Dickinson wrote 1,789 poems in her lifetime. She compressed and distilled what she saw and felt into poems as hot as coals: their brevity belies their heat. To Dickinson, words “glowed.” Her startling, intense poems explore the extreme, the ordinary, and the sublime. They are not easily unwound. Reading them sometimes feels like grabbing a snake that is trying to bite you. They reckon with faith, love, hope, conformity, rebellion, war, fame, independence, suicide, and death. As Ackmann shows, no matter how difficult the subject, Dickinson refused to look away.

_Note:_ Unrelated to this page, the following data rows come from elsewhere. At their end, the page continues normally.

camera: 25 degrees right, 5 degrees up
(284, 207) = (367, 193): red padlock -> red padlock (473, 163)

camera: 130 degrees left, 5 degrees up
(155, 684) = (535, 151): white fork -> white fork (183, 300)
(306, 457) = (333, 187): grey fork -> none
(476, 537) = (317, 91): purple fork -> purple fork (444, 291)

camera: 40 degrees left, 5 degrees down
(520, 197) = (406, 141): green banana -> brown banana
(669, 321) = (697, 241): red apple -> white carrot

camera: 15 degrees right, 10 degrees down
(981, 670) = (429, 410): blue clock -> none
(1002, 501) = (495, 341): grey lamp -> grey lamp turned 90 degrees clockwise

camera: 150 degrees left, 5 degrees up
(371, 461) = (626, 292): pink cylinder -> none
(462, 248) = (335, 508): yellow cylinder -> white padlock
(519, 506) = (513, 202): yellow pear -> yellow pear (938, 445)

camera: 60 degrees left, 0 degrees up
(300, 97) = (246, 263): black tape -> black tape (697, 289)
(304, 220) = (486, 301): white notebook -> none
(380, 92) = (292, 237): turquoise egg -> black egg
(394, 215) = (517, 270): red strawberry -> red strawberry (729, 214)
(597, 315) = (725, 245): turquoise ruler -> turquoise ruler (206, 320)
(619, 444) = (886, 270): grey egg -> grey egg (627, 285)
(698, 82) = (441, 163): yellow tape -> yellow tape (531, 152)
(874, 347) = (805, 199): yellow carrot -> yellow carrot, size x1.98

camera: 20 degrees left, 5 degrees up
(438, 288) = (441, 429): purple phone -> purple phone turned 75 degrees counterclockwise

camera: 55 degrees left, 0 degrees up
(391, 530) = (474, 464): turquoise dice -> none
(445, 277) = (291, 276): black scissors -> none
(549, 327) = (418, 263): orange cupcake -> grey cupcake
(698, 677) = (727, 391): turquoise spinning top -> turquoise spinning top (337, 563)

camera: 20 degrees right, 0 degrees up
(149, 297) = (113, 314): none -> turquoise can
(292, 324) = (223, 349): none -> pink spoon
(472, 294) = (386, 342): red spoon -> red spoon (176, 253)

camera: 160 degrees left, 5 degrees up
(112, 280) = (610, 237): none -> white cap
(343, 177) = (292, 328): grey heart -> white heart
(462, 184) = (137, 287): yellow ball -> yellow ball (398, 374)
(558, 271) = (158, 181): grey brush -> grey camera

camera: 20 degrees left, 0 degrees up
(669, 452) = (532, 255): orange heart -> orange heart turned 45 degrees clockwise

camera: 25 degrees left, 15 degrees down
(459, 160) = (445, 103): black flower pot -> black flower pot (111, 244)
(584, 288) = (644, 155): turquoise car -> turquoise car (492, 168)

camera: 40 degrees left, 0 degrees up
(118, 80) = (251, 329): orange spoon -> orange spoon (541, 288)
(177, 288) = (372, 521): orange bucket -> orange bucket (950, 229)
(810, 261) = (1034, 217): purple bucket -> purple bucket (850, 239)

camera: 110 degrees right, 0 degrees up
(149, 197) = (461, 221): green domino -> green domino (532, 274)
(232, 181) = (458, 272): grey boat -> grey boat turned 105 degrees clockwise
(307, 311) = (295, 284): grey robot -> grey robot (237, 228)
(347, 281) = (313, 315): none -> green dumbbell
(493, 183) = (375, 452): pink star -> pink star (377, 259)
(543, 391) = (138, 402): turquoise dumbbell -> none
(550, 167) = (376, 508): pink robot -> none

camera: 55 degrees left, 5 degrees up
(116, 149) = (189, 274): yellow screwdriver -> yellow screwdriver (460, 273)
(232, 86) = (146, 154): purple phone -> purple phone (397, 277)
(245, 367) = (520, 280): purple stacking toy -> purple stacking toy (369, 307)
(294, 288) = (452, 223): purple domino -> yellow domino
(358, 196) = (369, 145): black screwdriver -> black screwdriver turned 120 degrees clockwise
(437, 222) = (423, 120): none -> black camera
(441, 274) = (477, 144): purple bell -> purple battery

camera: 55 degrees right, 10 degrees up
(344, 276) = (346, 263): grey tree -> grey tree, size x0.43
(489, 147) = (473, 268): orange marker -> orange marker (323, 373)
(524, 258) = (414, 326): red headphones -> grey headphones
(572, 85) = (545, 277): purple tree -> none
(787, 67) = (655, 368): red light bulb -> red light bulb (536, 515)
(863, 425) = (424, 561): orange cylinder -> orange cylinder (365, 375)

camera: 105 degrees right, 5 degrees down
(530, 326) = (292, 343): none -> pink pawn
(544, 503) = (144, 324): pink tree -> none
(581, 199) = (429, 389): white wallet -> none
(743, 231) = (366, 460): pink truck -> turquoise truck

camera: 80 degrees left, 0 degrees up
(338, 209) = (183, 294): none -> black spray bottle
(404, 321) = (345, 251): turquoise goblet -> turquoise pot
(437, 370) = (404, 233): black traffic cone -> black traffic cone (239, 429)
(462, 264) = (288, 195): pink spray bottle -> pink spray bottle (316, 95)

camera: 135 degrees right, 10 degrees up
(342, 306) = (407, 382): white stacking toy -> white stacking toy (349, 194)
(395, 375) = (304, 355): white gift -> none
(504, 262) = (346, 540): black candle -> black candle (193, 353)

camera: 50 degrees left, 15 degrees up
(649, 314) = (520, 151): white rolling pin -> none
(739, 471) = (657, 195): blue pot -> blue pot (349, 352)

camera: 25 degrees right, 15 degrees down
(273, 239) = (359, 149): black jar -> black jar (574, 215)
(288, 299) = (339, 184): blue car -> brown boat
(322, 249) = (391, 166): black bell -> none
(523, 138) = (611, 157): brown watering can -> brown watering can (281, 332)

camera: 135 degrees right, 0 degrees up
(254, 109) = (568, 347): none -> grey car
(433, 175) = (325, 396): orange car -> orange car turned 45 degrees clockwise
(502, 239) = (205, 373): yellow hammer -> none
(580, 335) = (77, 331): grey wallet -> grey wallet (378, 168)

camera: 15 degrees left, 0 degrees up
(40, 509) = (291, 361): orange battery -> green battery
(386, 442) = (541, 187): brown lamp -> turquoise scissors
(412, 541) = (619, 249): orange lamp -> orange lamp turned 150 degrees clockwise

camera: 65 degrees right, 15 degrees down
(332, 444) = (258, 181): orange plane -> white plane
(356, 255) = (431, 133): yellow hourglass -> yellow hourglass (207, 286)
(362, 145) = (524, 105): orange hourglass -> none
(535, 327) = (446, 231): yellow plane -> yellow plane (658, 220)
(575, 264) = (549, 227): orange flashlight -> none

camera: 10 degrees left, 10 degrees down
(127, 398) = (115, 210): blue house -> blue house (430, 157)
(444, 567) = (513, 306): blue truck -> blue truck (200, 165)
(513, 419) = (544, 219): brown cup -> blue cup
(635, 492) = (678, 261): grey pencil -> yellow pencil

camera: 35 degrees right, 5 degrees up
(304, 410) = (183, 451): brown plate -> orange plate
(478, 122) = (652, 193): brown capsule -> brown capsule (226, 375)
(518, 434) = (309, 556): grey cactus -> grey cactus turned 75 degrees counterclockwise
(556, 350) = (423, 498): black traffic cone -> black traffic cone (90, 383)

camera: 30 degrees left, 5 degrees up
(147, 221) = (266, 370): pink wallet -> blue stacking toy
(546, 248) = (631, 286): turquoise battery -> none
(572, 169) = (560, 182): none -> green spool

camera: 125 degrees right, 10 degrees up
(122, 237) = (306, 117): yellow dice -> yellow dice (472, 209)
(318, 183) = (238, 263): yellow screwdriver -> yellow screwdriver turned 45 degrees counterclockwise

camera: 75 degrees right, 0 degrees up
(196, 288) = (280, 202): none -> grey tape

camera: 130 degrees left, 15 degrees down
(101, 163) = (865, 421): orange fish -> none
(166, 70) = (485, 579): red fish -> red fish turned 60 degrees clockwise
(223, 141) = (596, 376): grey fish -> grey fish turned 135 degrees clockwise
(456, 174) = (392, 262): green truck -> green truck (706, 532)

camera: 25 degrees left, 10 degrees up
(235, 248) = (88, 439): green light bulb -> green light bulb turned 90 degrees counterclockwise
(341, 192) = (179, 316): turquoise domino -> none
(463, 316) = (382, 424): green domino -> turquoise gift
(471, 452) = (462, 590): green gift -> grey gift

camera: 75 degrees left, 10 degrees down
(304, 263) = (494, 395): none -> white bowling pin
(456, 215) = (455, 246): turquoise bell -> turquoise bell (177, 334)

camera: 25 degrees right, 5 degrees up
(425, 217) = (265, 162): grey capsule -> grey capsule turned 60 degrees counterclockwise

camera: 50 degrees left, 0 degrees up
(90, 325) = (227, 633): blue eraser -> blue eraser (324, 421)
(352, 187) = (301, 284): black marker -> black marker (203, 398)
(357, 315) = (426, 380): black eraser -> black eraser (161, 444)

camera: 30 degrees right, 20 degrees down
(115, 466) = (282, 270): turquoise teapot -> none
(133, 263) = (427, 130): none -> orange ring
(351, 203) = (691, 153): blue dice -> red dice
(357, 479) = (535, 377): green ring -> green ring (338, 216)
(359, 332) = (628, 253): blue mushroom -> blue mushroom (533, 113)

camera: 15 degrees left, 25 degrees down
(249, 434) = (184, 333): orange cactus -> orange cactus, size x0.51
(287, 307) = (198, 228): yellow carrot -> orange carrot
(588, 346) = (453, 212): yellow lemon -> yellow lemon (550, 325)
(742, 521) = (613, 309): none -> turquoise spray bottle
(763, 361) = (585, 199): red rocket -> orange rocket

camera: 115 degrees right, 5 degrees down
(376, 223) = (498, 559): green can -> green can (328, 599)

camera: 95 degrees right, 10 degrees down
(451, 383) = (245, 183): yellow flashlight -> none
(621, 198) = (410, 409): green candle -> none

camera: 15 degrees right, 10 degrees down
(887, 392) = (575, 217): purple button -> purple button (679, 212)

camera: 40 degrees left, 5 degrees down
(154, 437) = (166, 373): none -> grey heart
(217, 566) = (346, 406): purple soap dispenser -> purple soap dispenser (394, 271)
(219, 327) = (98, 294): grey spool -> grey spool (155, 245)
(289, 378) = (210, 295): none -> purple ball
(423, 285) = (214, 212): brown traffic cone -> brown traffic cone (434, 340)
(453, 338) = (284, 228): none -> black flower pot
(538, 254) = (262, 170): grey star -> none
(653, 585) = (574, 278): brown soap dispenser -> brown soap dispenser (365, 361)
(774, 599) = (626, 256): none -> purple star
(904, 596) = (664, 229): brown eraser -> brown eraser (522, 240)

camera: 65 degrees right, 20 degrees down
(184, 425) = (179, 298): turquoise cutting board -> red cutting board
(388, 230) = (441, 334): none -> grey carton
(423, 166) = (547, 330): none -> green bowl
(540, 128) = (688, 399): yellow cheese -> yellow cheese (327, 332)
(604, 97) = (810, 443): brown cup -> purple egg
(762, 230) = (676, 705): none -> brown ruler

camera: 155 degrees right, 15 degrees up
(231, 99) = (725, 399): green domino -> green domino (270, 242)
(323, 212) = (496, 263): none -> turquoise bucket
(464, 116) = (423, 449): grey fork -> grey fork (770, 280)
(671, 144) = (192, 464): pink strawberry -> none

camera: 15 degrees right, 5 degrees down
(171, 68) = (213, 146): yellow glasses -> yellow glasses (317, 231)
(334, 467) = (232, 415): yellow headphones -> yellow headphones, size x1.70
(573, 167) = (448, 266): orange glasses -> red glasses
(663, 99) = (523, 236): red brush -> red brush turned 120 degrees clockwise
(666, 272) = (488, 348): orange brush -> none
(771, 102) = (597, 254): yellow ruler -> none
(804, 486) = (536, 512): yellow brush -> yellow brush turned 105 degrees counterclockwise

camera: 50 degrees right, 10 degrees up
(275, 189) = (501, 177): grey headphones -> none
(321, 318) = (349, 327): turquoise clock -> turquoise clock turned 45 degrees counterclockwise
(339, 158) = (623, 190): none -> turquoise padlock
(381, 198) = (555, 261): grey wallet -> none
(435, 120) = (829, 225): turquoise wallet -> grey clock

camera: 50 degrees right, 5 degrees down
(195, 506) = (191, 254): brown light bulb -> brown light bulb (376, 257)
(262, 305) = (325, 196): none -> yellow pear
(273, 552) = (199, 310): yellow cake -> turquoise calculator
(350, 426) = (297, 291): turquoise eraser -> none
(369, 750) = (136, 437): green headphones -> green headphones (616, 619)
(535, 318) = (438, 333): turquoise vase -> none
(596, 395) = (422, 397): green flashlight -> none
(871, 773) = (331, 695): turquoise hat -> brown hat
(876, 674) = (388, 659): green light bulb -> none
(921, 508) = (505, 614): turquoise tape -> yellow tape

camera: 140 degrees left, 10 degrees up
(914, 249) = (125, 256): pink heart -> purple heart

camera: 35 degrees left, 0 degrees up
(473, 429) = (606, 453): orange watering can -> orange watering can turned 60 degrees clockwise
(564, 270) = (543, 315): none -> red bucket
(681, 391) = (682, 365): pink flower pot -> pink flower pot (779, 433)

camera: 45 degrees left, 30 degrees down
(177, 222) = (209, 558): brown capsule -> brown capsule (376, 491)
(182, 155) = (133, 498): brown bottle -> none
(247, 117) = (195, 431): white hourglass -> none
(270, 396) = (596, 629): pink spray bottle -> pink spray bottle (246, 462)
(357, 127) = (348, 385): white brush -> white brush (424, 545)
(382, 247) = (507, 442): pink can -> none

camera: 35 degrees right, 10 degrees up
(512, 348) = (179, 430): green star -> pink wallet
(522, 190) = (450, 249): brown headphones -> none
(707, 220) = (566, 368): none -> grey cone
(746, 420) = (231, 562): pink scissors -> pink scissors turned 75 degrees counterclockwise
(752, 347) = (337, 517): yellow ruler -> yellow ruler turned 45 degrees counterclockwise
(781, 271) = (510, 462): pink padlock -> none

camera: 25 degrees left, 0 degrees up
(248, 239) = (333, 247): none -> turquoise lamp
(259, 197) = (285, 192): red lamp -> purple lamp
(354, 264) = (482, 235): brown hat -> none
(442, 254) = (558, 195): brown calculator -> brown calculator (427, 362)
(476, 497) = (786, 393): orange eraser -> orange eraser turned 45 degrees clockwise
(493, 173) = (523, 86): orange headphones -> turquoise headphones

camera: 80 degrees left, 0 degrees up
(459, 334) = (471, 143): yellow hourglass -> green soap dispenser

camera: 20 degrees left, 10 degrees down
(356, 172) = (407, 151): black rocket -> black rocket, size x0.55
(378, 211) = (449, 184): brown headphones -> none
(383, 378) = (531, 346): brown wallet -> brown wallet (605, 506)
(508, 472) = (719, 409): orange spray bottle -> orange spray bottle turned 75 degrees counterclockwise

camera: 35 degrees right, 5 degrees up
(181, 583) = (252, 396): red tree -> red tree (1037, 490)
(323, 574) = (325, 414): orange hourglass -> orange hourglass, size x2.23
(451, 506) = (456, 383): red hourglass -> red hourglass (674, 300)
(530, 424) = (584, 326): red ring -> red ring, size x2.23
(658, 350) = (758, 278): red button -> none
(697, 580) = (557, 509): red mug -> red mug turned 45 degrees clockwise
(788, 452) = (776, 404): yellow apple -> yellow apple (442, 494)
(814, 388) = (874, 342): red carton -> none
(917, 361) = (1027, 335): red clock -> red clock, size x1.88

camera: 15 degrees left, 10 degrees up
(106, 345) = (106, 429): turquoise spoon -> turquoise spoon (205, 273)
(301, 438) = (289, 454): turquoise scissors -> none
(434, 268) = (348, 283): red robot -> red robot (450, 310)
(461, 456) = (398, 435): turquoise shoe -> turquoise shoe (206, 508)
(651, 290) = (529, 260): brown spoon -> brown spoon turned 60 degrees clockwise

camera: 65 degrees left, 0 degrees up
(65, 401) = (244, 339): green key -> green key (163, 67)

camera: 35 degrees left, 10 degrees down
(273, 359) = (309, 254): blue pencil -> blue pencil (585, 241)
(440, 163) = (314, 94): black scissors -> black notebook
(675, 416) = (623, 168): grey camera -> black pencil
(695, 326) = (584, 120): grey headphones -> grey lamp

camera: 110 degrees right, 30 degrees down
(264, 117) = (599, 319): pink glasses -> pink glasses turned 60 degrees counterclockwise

As Ackmann recounts, near the end of her life, Dickinson began a romantic relationship with a judge and then experienced a series of painful losses: her parents, several friends, and her five-year old nephew all died within quick succession. “The Dyings,” she wrote, “have been too deep for me.” She grew weak herself and died on May 15, 1886. It was Susan, in the end, who wrote Dickinson’s obituary.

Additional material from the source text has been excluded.